C’est donc Guy Parmelin qui a finalement été élu par le Parlement ce mercredi 9 décembre. On peut y voir un choix tactique de l’UDC car cela va permettre la promotion du parti en Suisse romande, où il est moins bien implanté qu’en Suisse alémanique. Nombre de Suisses romands pensent qu’il sera bénéfique pour leur région linguistique d’avoir un représentant supplémentaire au sein de l’exécutif. Les socialistes auraient préféré un candidat du centre ce qui montre leur peu d’attachement à la représentativité populaire. Guy Parmelin n’a pas d’expérience dans un exécutif mais est bien implanté dans le paysage politique suisse puisque cela fait 12 ans qu’il siège à Berne. Nombre de commentateurs s’interrogent sur les capacités de ce viticulteur et agriculteur à gérer le département qu’on lui attribuera.
Politique internationale
Quelles sont les positions de Guy Parmelin au niveau de la politique internationale ? À l’instar de nombreux UDC, on peut juger qu’il se profile sur une ligne atlantiste. En 2005, il avait fait preuve de beaucoup de zèle au parlement pour clouer au pilori la position de Mahmoud Ahmadinejad vis-à-vis d’Israël, en n’hésitant pas à la caricaturer de façon douteuse. Dans une inversion accusatoire digne de Benyamin Netanyahou, Guy Parmelin avait prétendu que c’était l’Iran qui menaçait Israël alors que ce pays ne cesse de menacer de bombarder les installations civiles iraniennes et de persuader les États-Unis de mobiliser sa puissance militaire contre un pays qui, depuis la Révolution islamique, n’a jamais attaqué ses voisins [2].
Un signe qui ne trompe pas, Guy Parmelin ne faisait pas partie de la délégation de l’UDC en Iran en avril 2014 [3].

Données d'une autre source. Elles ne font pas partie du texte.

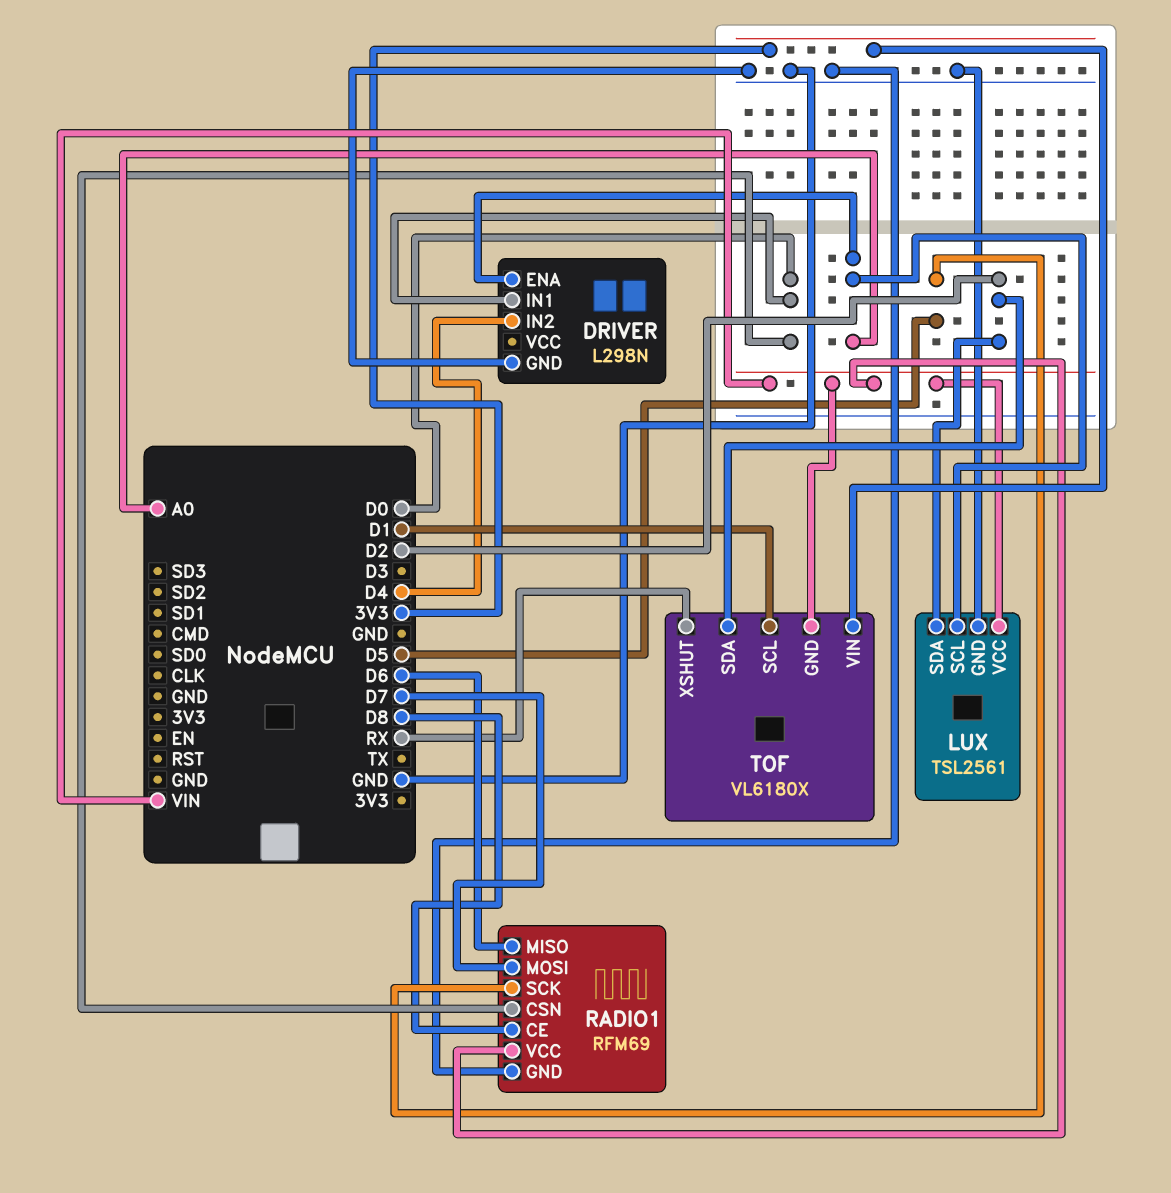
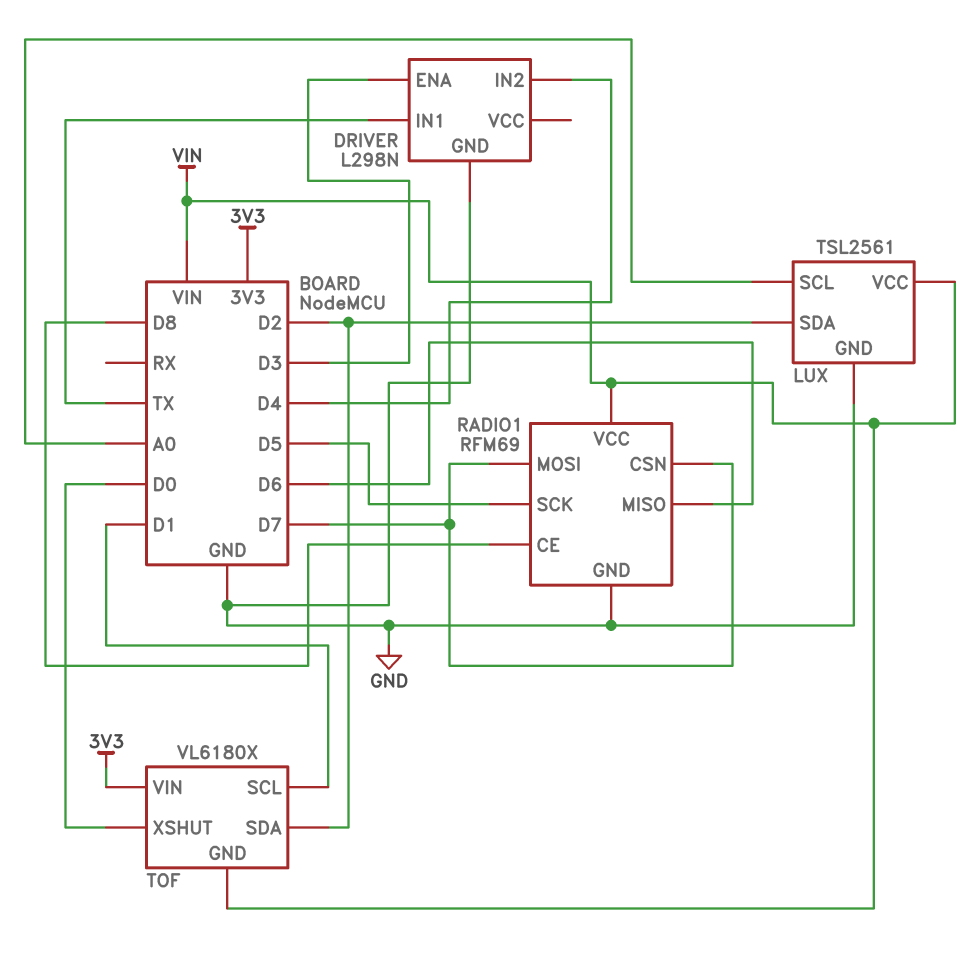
DRIVER pin ENA: A0 -> D3
DRIVER pin IN1: D0 -> TX
RADIO1 pin CSN: D0 -> D7
TOF pin XSHUT: RX -> D0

Le nouveau Conseiller fédéral a su progresser en politique sans se mettre certains lobbies à dos et même peut-être gagner leurs faveurs. Cela a certainement dû lui être bénéfique pour accéder au plus haut niveau du pouvoir. Si d’aventure, Guy Parmelin obtenait le Département fédéral des affaire étrangères (DFAE), on peut s’attendre à une politique plus « fabiusienne » que « villepiniste » en ce qui concerne le Proche et le Moyen-Orient.